Union, PA Shop At Rock Quarry Explosion, May 1930

DYNAMITE BLAST CLAIMS 6 LIVES AT ROCK QUARRY.

TWO WORKMEN, 4 CHILDREN KILLED WHEN SIX BOXES OF EXPLOSIVE LETS GO IN SHOP.

ONE STORY SHED BLOWN TO SPLINTERS BY FORCE.

TWO MEN WALKING FROM SCENE KNOCKED DOWN BUT ESCAPE INJURY.

Union, May 17. -- (AP) -- A dynamite explosion at a road construction job on the Seneca Trail today took a toll of six lives.
Two workmen and four children were killed when six boxes of explosives let go with a terrific force in a blacksmith shop at a rock-quarry operated by A. B. Terry of Roanoke, Va., sub-contractor of a road improvement project a mile and a half from here.
The victims were:
OSCAR JOHNSON, 36, Gap Mills.
PAUL SHIRES, 28, Union.
FRANK WELKIE, JR., 12, son of FRANK WELKIE, Salt Sulphur Springs.
Three children of Mrs.
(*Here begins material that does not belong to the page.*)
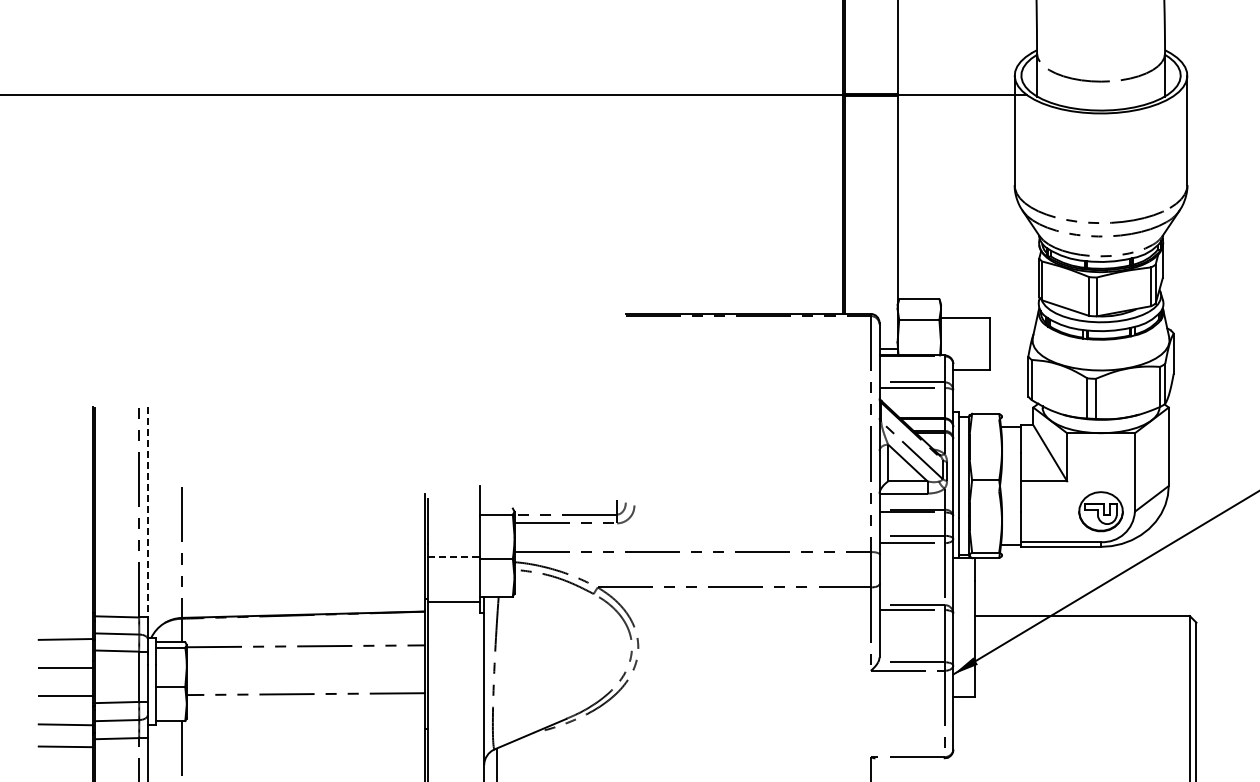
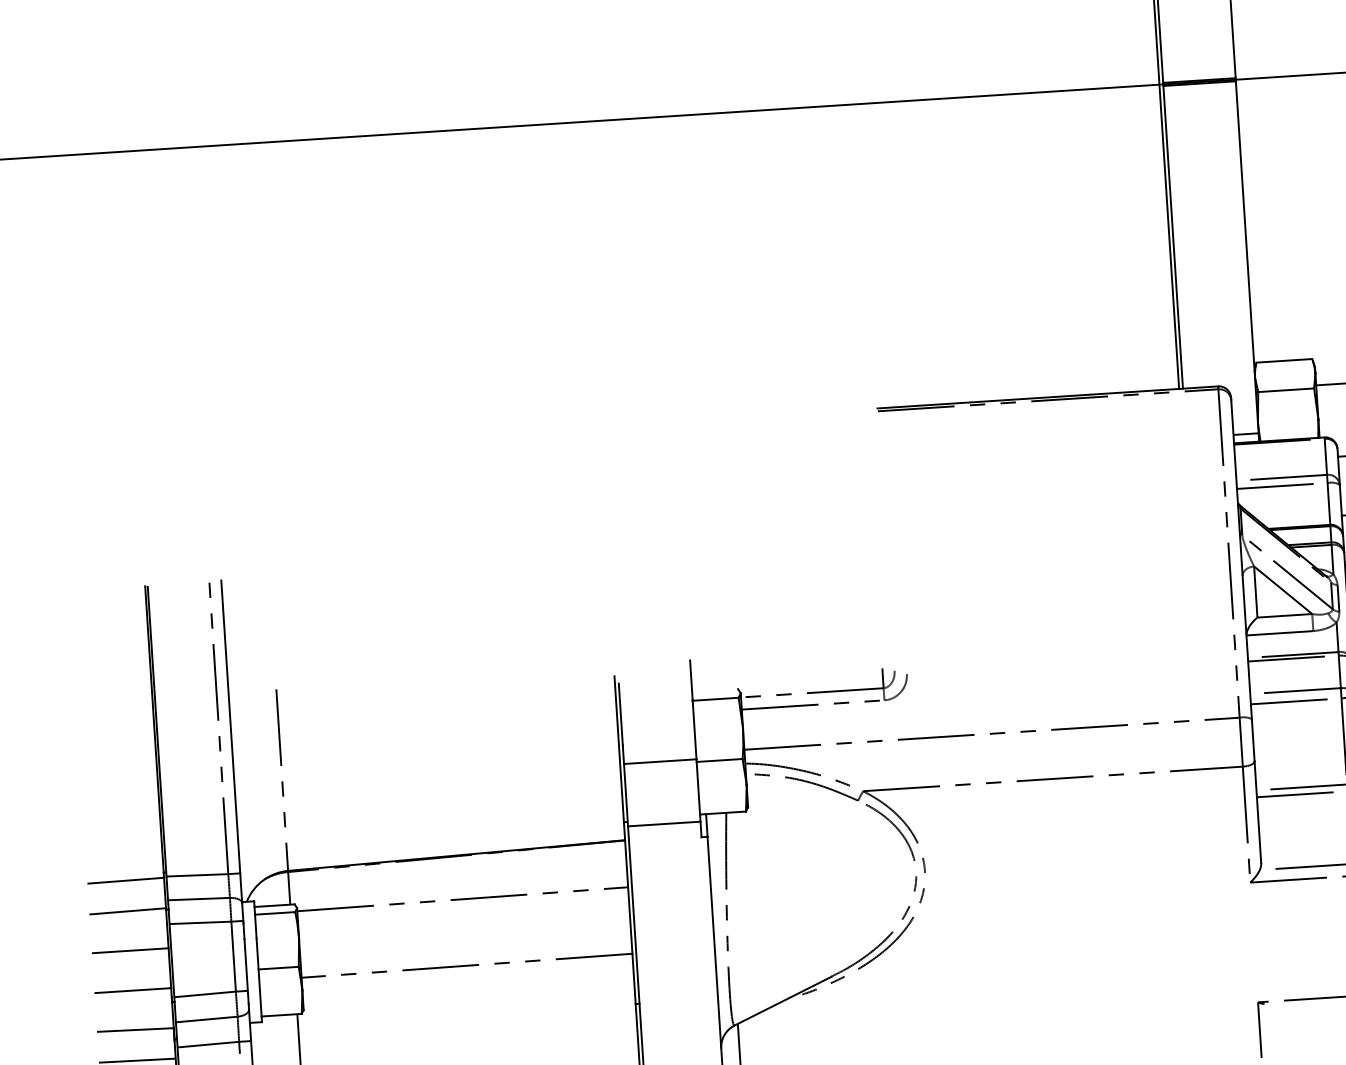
line: (147, 512) -> (230, 727), dashed -> solid
line: (454, 556) -> (661, 761), dashed -> solid
line: (64, 617) -> (124, 880), added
Della Wiseman; JAMES, 13; RICHARD, 11; and JOE, 8.
The blacksmith shop, a temporary shed of one story, built for the construction job, was blown to splinters and cast about the countryside. JOHNSON and SHIRES were in the building at the time and their bodies were blown to bits. The four children, who were playing nearby, were badly mangled. The WELKIE boy, water boy for the road workmen, lived for half an hour before he succumbed to his injuries. The home of Mrs. Wiseman, a widow, is located near the quarry.
Two other workmen had just left the blacksmith shed and were 50 feet away when the explosion occurred. They were knocked to the ground by its force but escaped injury.
A coroner's jury returned a verdict that the victims came to their death by an explosion from an unknown cause. What caused the blast was undetermined as the only two men inside the shed met death and the building itself was demolished.
The shed was divided into two sections, the front housing the blacksmith shop with the explosive stored in the rear. SHIRES was believed to have been preparing the dynamite for a blast later in the day while JOHNSON, the blacksmith, was in the front part of the shed.

Charleston Gazette West Virginia 1930-05-18

Comments

names listed incorrectly

The oldest child who died at the incident was Frank Weikle, not Welkie, and he was a first cousin to the Wiseman boys, who were my great uncles. The boy who survived long enough to tell what happened was not Frank but Joe Wiseman. The manager, Shires, was loading dynamite in the FRONT office (should have been loading it in the REAR office) and Johnson stopped by with a lit cigarette and the manager told him to put out the cigarette. As he flicked it away, the sensitive atmosphere in the room exploded. My great grandmother got there just before Joe died. She heard the explosion from her home 1/4 mile away. My grandmother and then 6 month old mother arrived shortly thereafter. This information came from my great grandmother, Della W. Wiseman, my grandmother and great aunt, the former and latter of whom heard the explosion.
I was able to share the reported cause of the explosion with some Weikles a few years ago. Evidently they had never learned what I have just written.
Grandma Wiseman subsequently sued the State of West Virginia for essentially wrongful death(s) and was awarded $250-just enough to pay for the funeral for the boys, who were buried beside their dad, Mathew Thompson Wiseman at River View Cemetery in Ronceverte.